Les résultats obtenus mettent en évidence les points suivants :

  • les teneurs en équivalent toxique (en retenant des facteurs équivalents toxiques (nommés I.TEQ) identiques à ceux des congénères chlorés comme recommandé par les experts consultés par l’OMS) sont toutes inférieures à 0,01 ng I.TEQ/m³ à l’exception d’une valeur (0,059 ng I.TEQ/m3). À titre de comparaison, la valeur limite d’émission en dioxines chlorées est de 0,1 ng I.TEQ/m³. Aucun des incinérateurs ne dépassait donc cette valeur pour les dioxines bromées ;
  • les teneurs en dioxines et furanes bromées, en équivalent toxique, sont généralement inférieures ou du même ordre de grandeur que les teneurs en dioxines et furanes chlorés (PCDD-DF). Elles correspondent en moyenne à 50% environ de cette dernière ;
  • la prise en compte des émissions de PBDD-DF ne semble pas de nature à changer l’appréciation du risque autour des installations sauf si celles-si se surajoutent à des émissions de dioxines chlorées qui seraient déjà à des niveaux relativement proches des valeurs-repères. Dans ces cas, l’influence des émissions de PBDD-DF devra être examinée en tenant compte des incertitudes portant sur l’évaluation et en s’appuyant, dans la mesure du possible, sur des mesures de l’installation.
Pour télécharger le rapport, cliquez ici.

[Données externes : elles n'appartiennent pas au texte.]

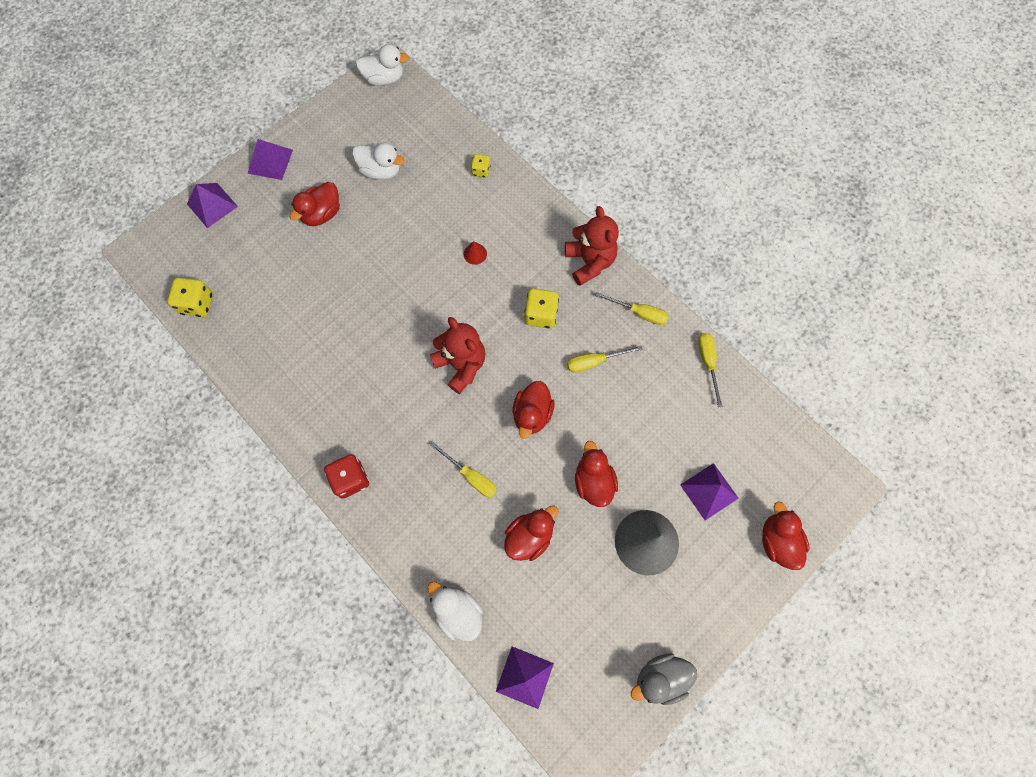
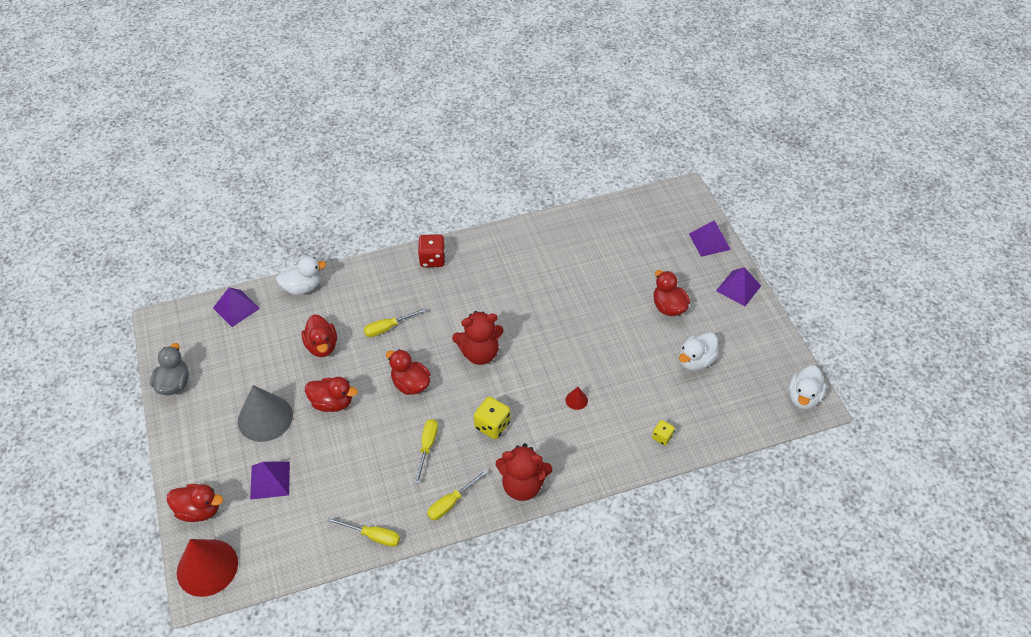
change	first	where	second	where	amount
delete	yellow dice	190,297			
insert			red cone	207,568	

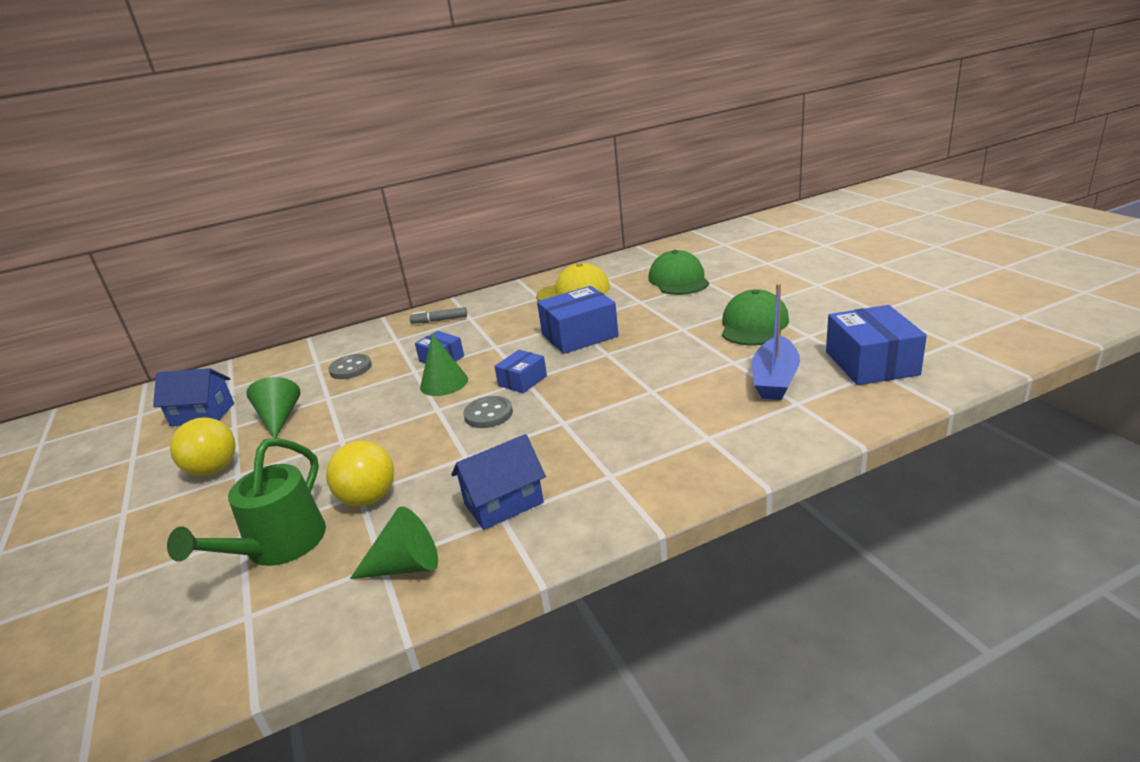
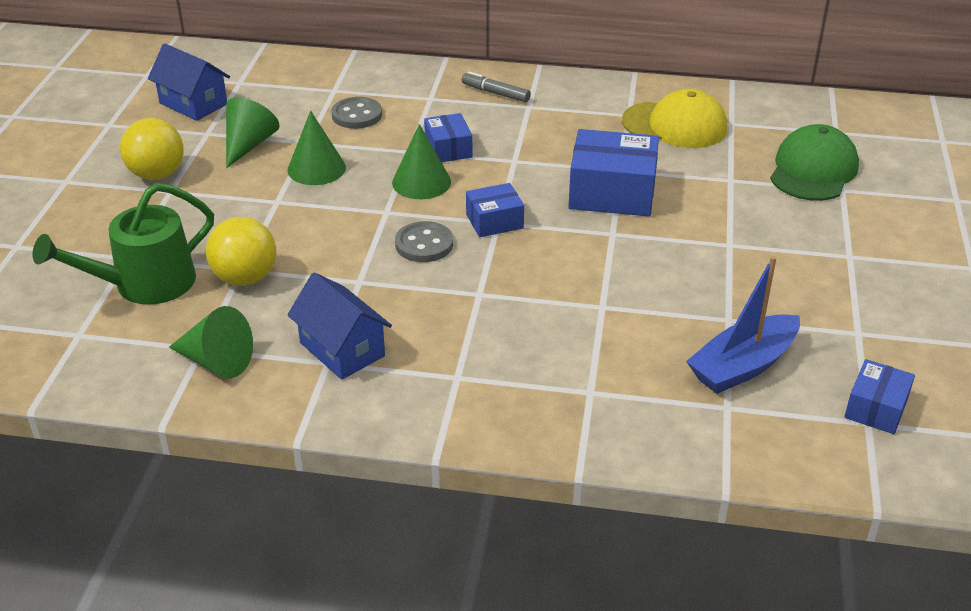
change	first	where	second	where	amount
delete	green cap	755,317			
resize	blue box	876,345		879,396	x0.56
rotate	blue house	498,482		339,326	45 degrees clockwise
insert			green cone	316,148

L’étude d’Airparif sur les dioxines chlorées et bromées dans l’air ambiant

Airparif a réalisé entre octobre et novembre 2017 des mesures de dioxines chlorées et bromées dans l’air ambiant, à proximité de sources diffuses - avec de potentiels brûlages non maîtrisés de déchets verts ou domestiques - et dans les zones de retombées des panaches d’incinérateurs pour comparaison à des milieux où les mesures de retombées de dioxines sont plus fréquentes. Les résultats des mesures à proximité des incinérateurs indiquent des niveaux moyens de dioxines comparables à ceux mesurés en milieu urbain. En revanche, des dépassements de valeur repère (pour les niveaux en air ambiant) de concentration en dioxines chlorées ont été mesurés et seraient imputables à des brûlages non maîtrisés de déchets. Sur ces mêmes sites, des niveaux de dioxines bromées élevés, relativement à ceux des dioxines chlorées, ont également été mesurés.

Pour télécharger le rapport, cliquez ici.

Perspectives

Dans le cadre du PRSE, la DRIEE envisage des mesures d’émissions de dioxines bromées dans d’autres industries franciliennes.